Only, well, can we say gray, and dark, and plain stockingette gave me a Bart-Simpson-passes-the-4th Grade moment when I realized I was very much like Odysseus' wife Penelope as I knit, knit, knit through a whole Saturday, only to rip, rip rip, that night before bed... Okay, so she was weaving and also maybe post-poning declaring her husband dead and taking on another husband, or something...but yeah, there used to be more to this sweater...like maybe a whole sleeve. And if I hadn't kept ripping back, I might have been done with the front by now as well.
What this told me was I needed something new and maybe not so mindless that doesn't care about gauge and increases and counting. Yup, sounds like a scarf to me.
So I went digging in my paltry non-sock yarn stash and found:
But wait...can you sing it with me? One of these things is not like the others, one of these things doesn't belong....
Did you guess real hard? With all your might? (I heart Grover.)
One of these things was bought back in Truckee, just before I moved out of the Lake Tahoe area. The other I bought when I gathered supplies for the scarf and mitts I made a bit back...
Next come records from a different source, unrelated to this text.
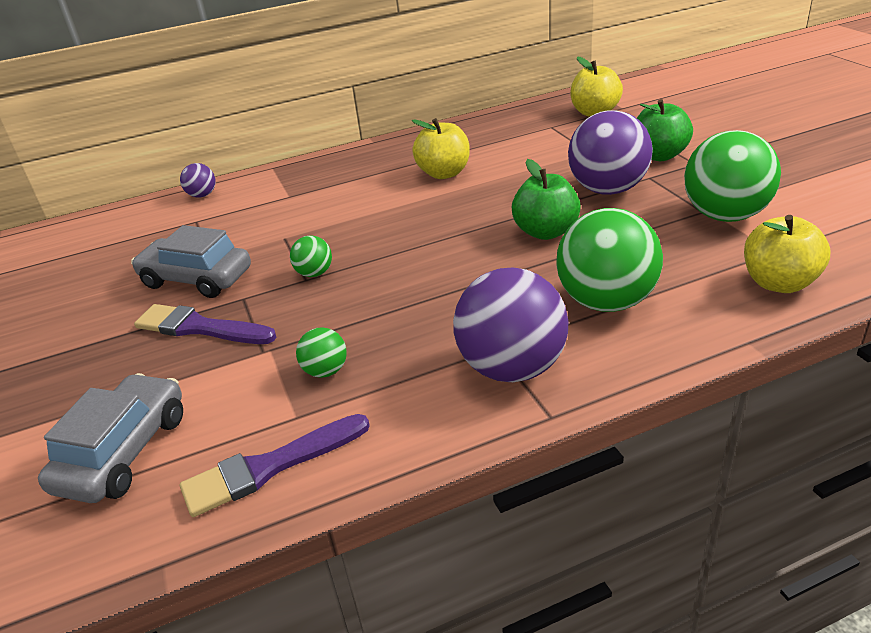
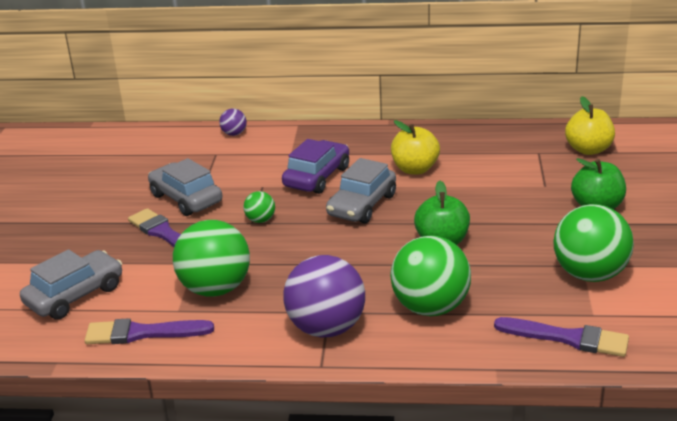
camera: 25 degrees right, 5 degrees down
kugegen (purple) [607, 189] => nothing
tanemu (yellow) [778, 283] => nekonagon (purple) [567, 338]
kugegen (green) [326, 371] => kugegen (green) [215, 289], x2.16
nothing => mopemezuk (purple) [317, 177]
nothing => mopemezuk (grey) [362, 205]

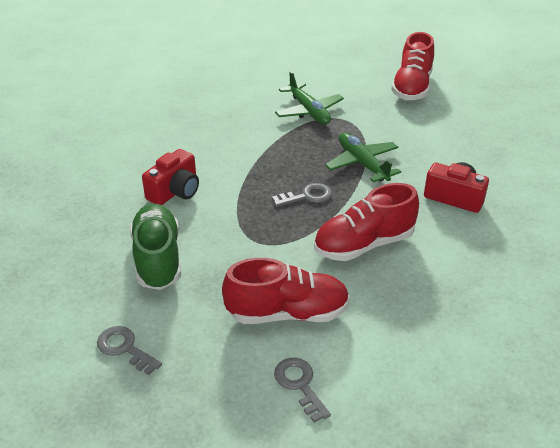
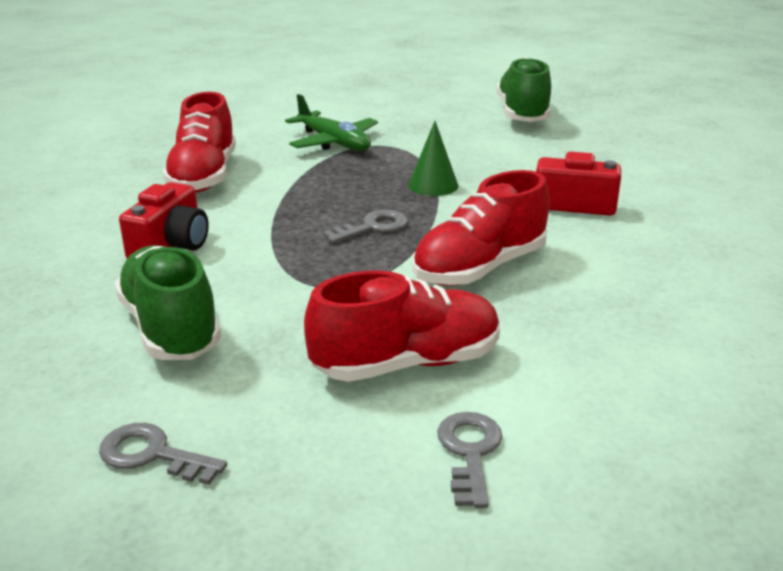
camera: 15 degrees left, 10 degrees down
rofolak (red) [412, 87] => rofolak (red) [204, 176], relocated
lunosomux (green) [362, 163] => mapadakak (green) [433, 185]
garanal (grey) [299, 385] => garanal (grey) [469, 452], 45 degrees clockwise
nothing => rofolak (green) [522, 114]

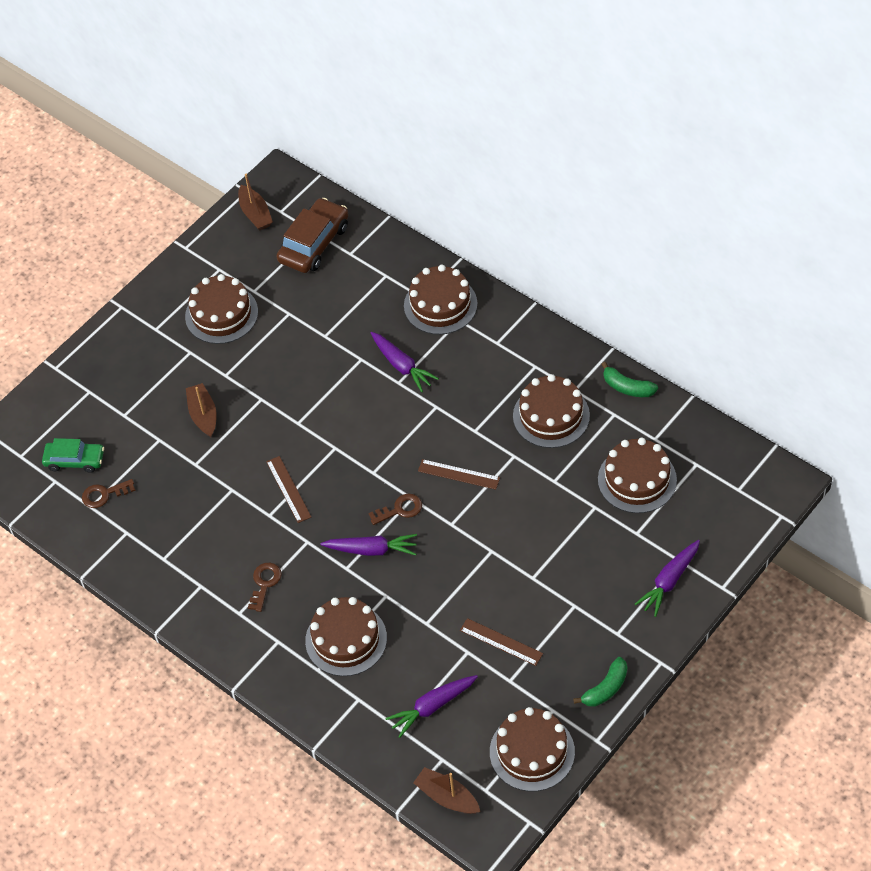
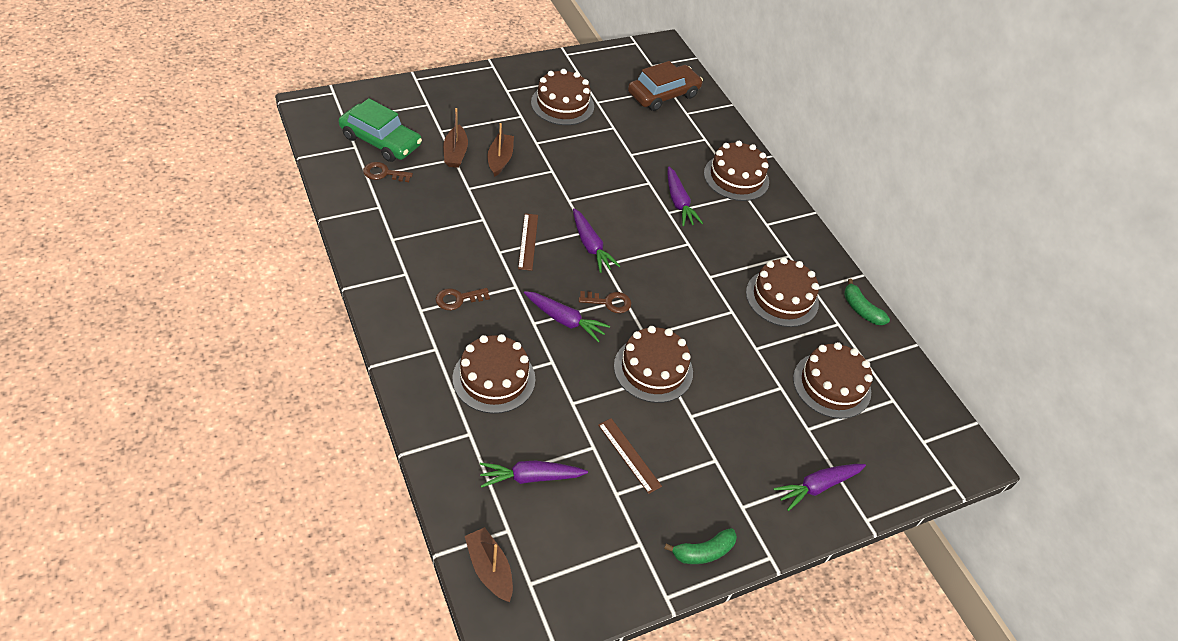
camera: 15 degrees right, 5 degrees down
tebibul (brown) [255, 214] => tebibul (brown) [455, 153], relocated
mopemezuk (green) [75, 460] => mopemezuk (green) [381, 141], x1.54
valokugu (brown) [458, 474] => nothing
garanal (brown) [264, 583] => garanal (brown) [458, 299], 150 degrees counterclockwise
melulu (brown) [532, 752] => melulu (brown) [653, 369], relocated
nothing => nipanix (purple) [590, 246]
An obvious sign that I should stop starting something new (and green! and simple! and what I wanted!) and soldier on with one of the many many many "already started" projects (more on that later) like oh I dunno, what about these:Sorry, over-exposed, but it only makes them BRIGHTER than they actually are...but yeah, I'm at the second gusset decrease and no, no, no, 100 miles of plain stockingette follows and I thought I would cry if I had nothing but that or reach to the other end of the spectrum and pull out the stuff that still has me staring at a pattern.
Action was required:
Maybe I cave in much too easily...I dunno, it works for me. I liked the look of the mistake-rib on the cuffs and ends of the aforementioned scarf and mitts that I am making this scarf entirely out of that stitch, for now...cuz um, yeah, you all know what happens when boredom strikes:
That would be everything I could find this morning...I think there might be some experimental stuff hiding under paperwork on my desk...but I didn't feel like digging.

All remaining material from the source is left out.